So, with regards to ANSI C, there is only one side to that debate, not
two.

K&R I doesn't explicitly indicate that the compiler shouldn't match
quotation marks in comments, so if an implementer wants to be a real
asshole he or she can insist on matched quotation marks in comments
without violating the letter of K&R I, I guess. 

However, I'm *extremely* surprised that GCC cares; I don't even think
twice about using apostrophes in comments, and I've seen lots of code
that uses them.

schmidt@siam.ics.uci.edu (Doug Schmidt) (03/12/89)

In article <1153@auspex.UUCP> guy@auspex.UUCP (Guy Harris) writes:
++ However, I'm *extremely* surprised that GCC cares; I don't even think
++ twice about using apostrophes in comments, and I've seen lots of code
++ that uses them.

Lest GCC (cccp actually) acquire the totally undeserved reputation as
``the compiler than can't grok apostrophes in comments'' let me remark
that the current version (1.34) certainly does not have this problem,
nor have I *ever* seen this problem with GCC.  I've been collecting
bug reports since version 1.18 (which appeared over a year ago), and
have not seen this problem mentioned before.  I would be interested
in hearing which release of GCC this purported problem occurred in.

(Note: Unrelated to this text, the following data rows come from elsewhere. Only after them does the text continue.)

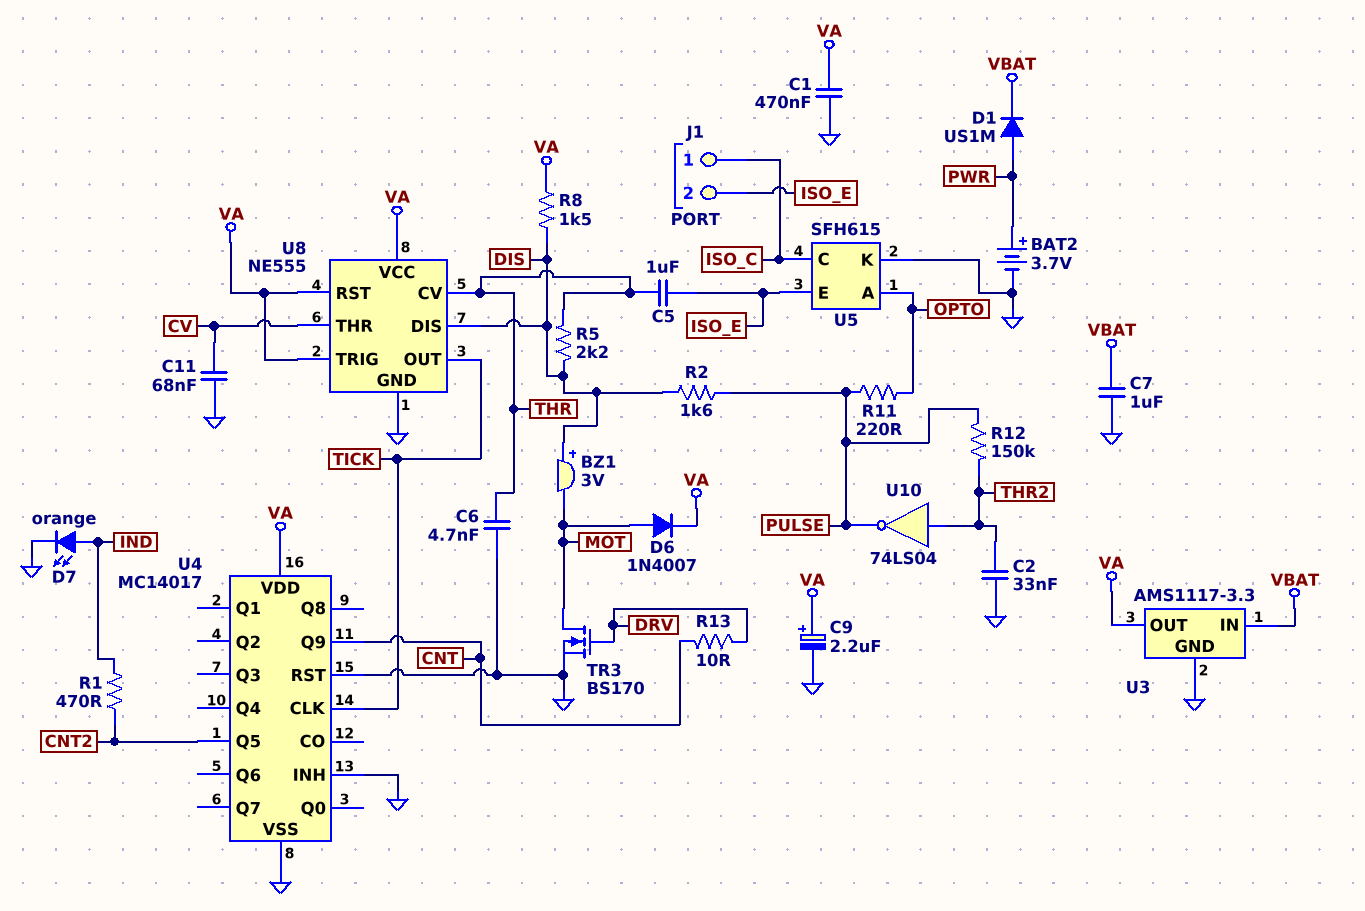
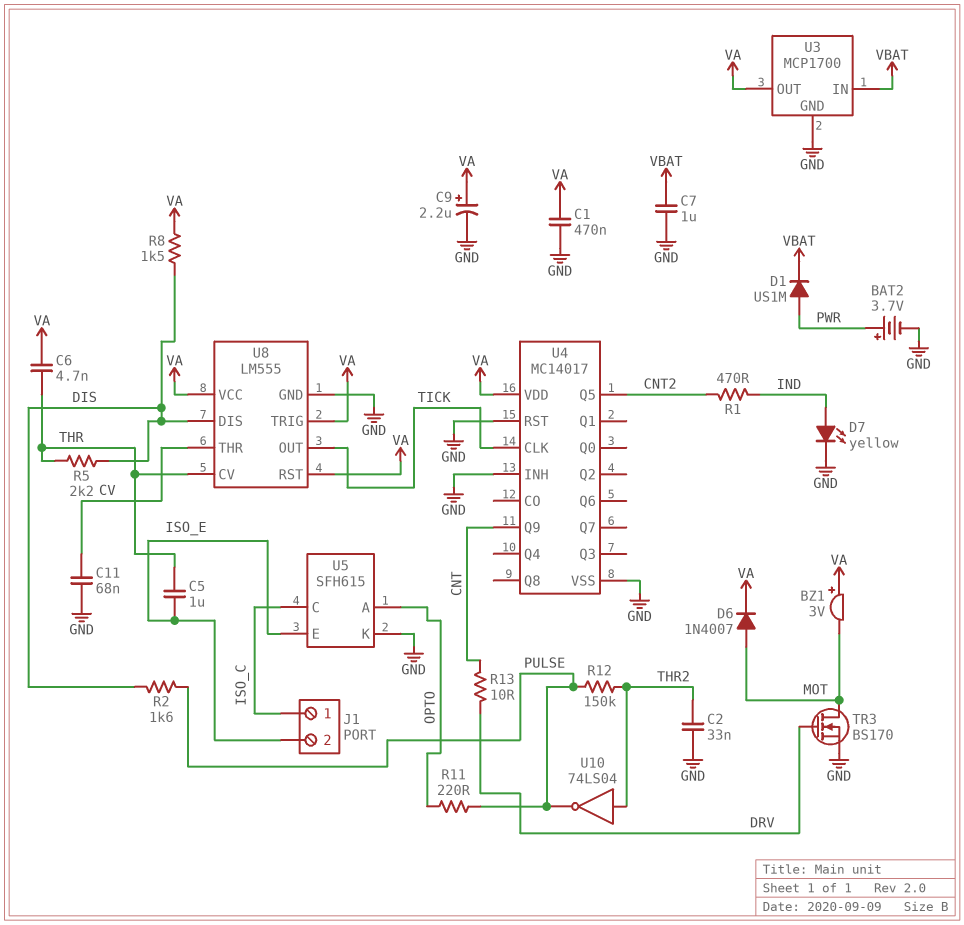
BZ1: buzzer 3V (plus DIS, minus MOT) -> buzzer 3V (plus VA, minus MOT)
C6: 4.7nF (GND, THR) -> 4.7nF (THR, VA)
D7: LED orange (A IND, K GND) -> LED yellow (A IND, K GND)
U3: AMS1117-3.3 -> MCP1700
U8: NE555 -> LM555

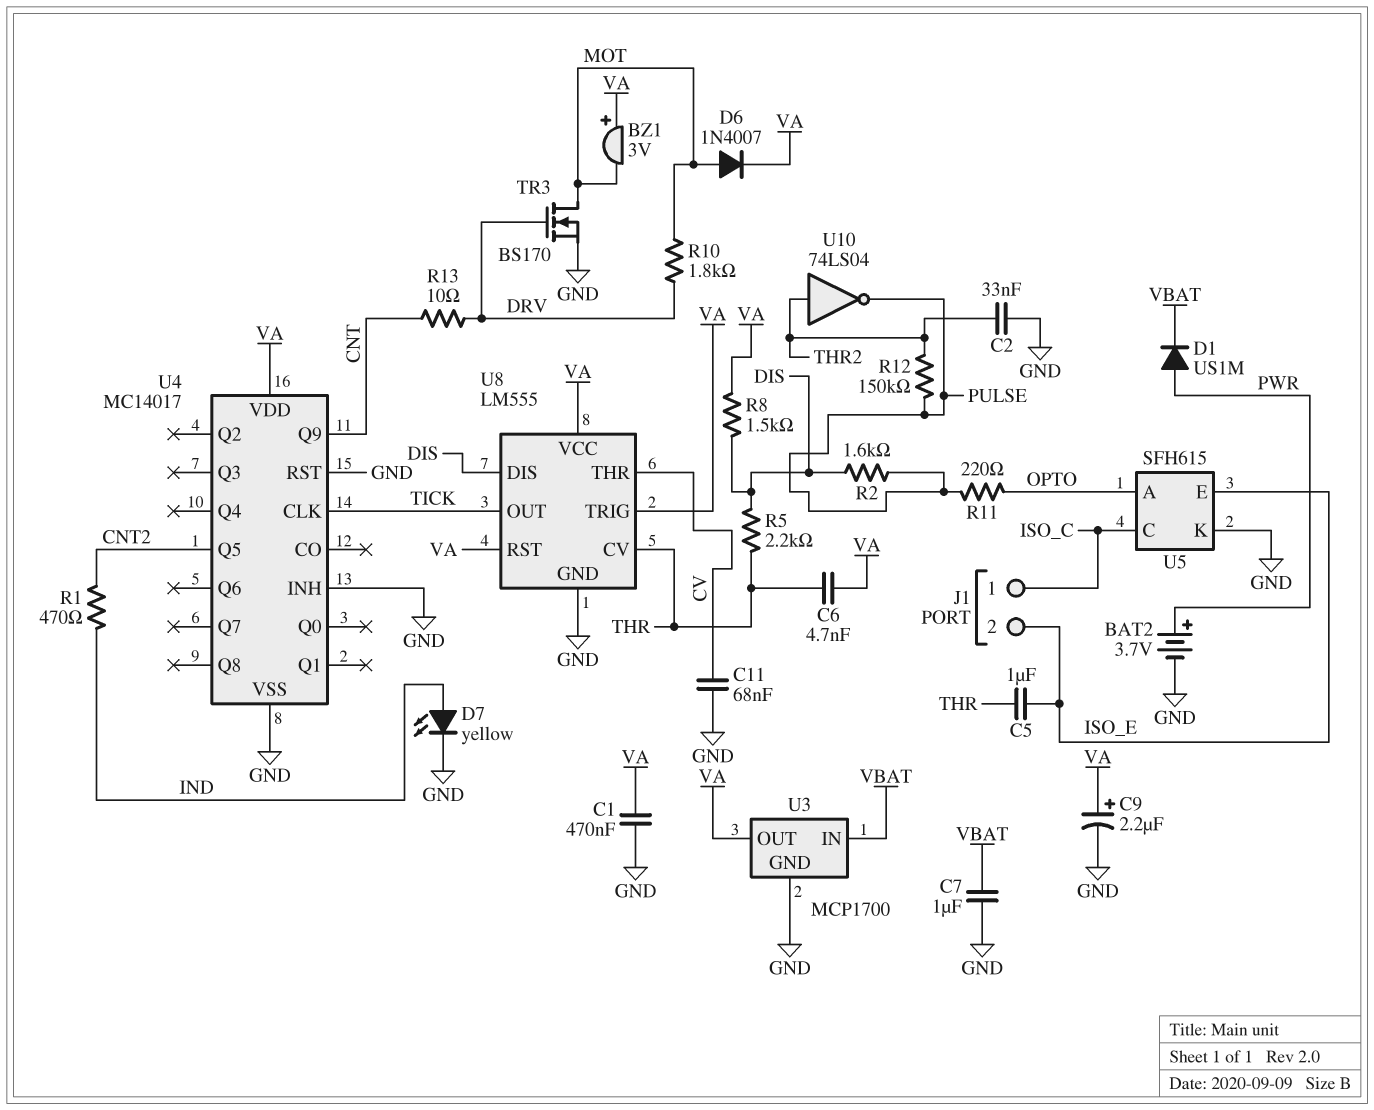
R10: none -> 1.8k (DRV, MOT)

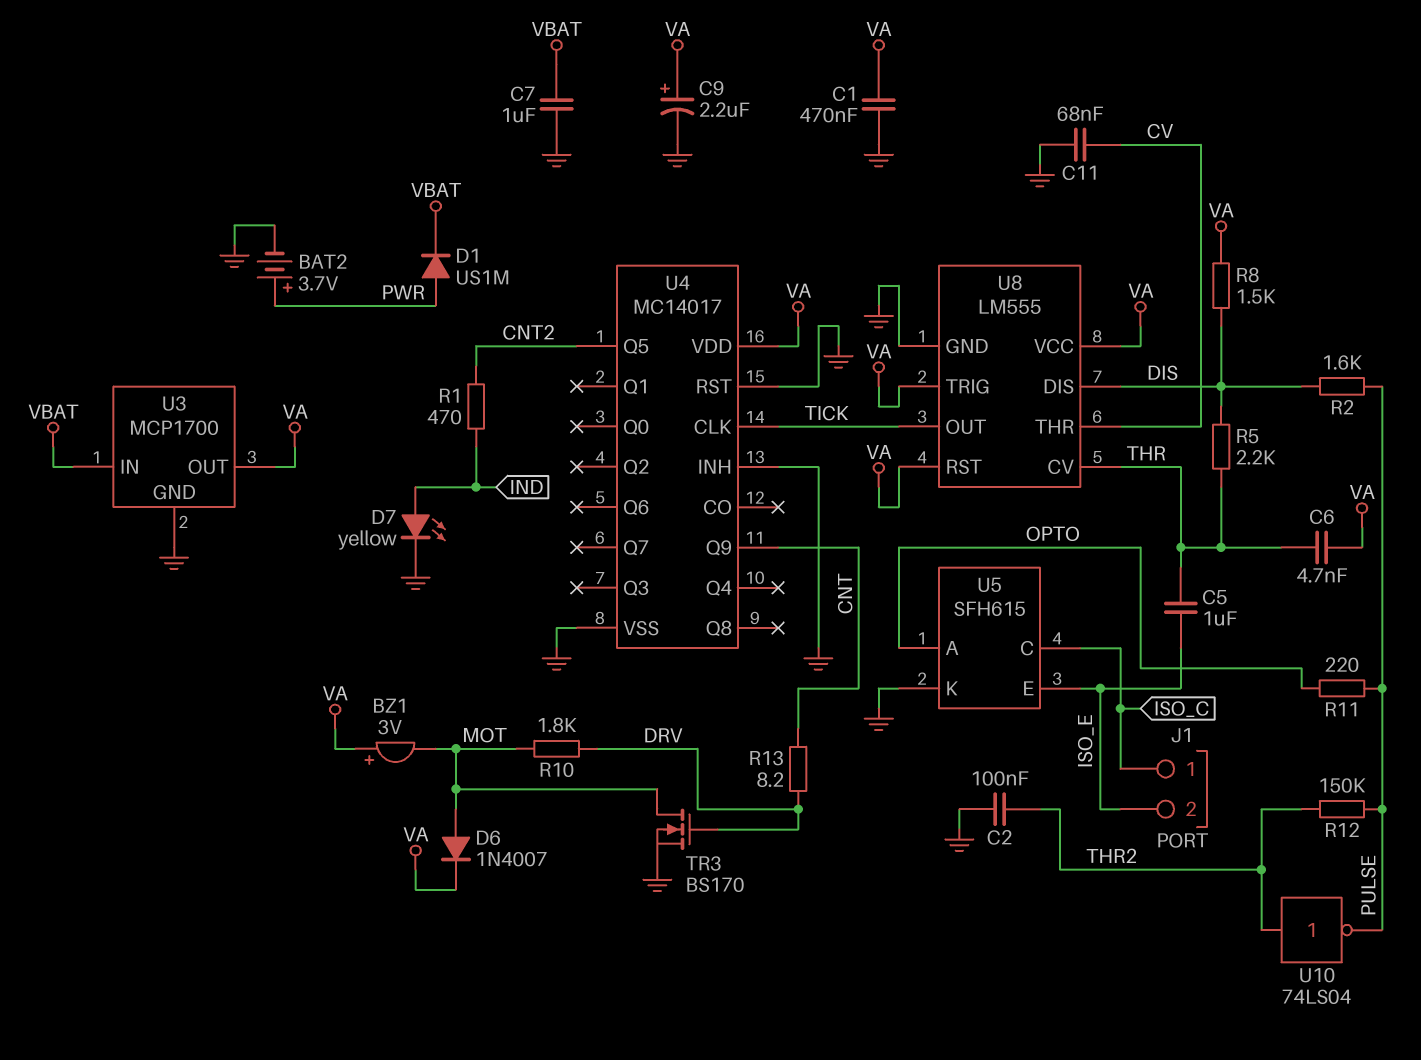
C2: 33nF (GND, THR2) -> 100nF (GND, THR2)
R13: 10 (CNT, DRV) -> 8.2 (CNT, DRV)

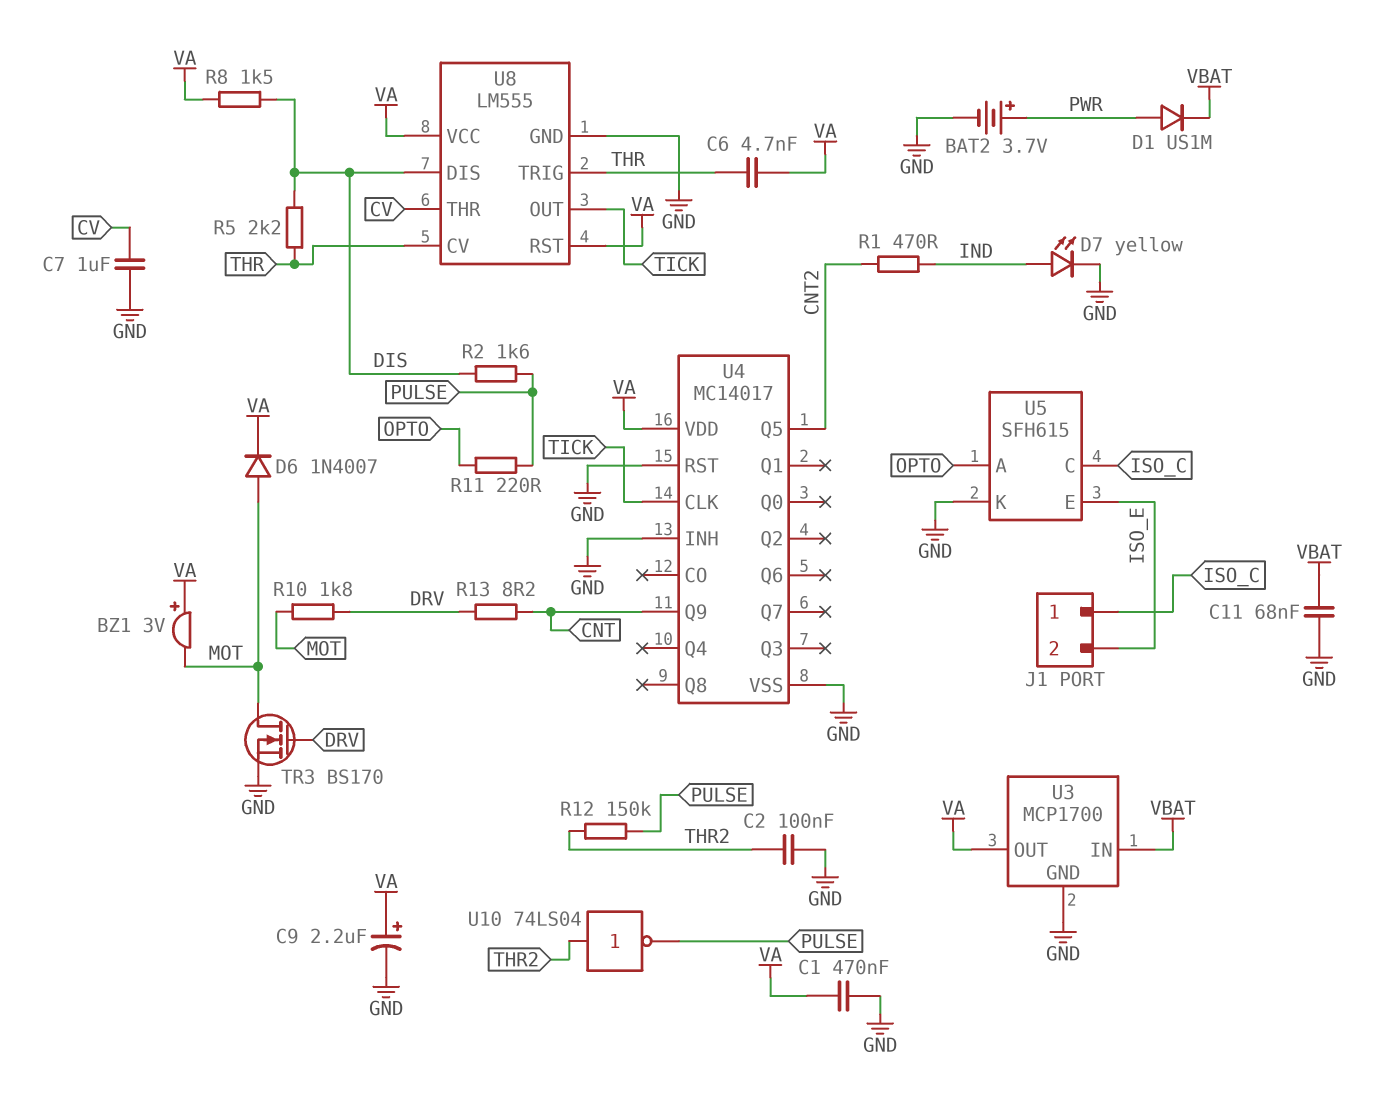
C5: 1uF (ISO_E, THR) -> none
C7: 1uF (GND, VBAT) -> 1uF (CV, GND)
C11: 68nF (CV, GND) -> 68nF (GND, VBAT)
U8 pin TRIG: VA -> THR

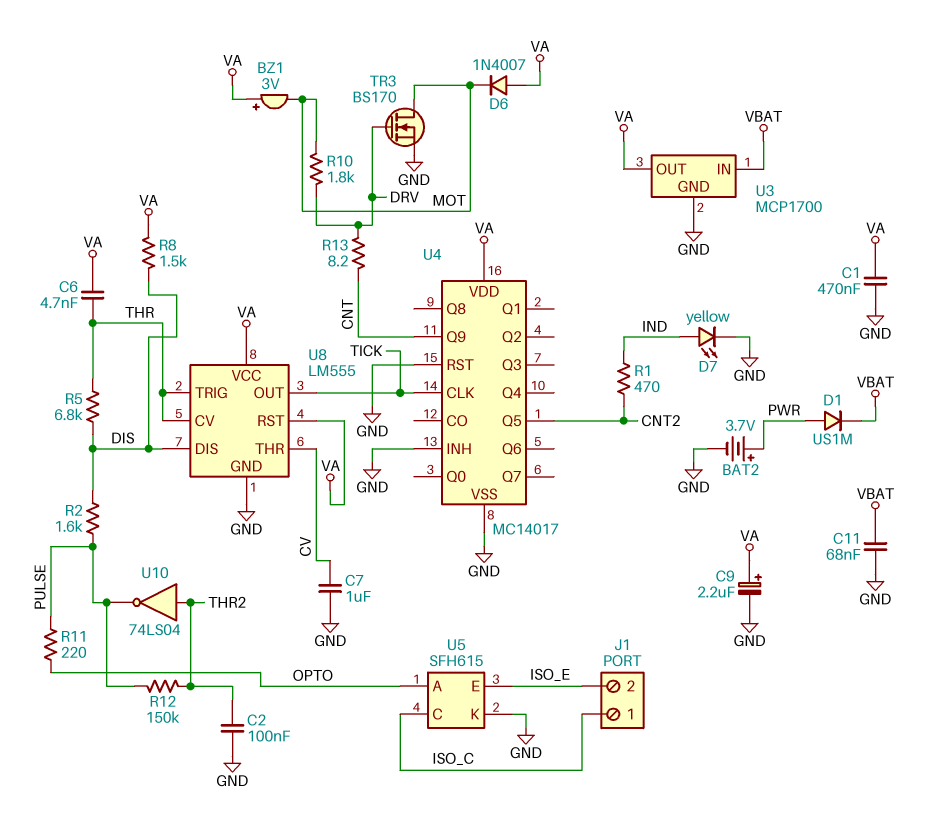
D6: diode 1N4007 (A MOT, K VA) -> diode 1N4007 (A VA, K MOT)
R5: 2.2k (DIS, THR) -> 6.8k (DIS, THR)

Running ``gcc -v'' will provide the relevant information.

thanks,

   Doug
--
schmidt@ics.uci.edu (ARPA) |   Per me si va nella citta' dolente.
office: (714) 856-4043     |   Per me si va nell'eterno dolore.
                           |   Per me si va tra la perduta gente.
                           |   Lasciate ogni speranza o voi ch'entrate.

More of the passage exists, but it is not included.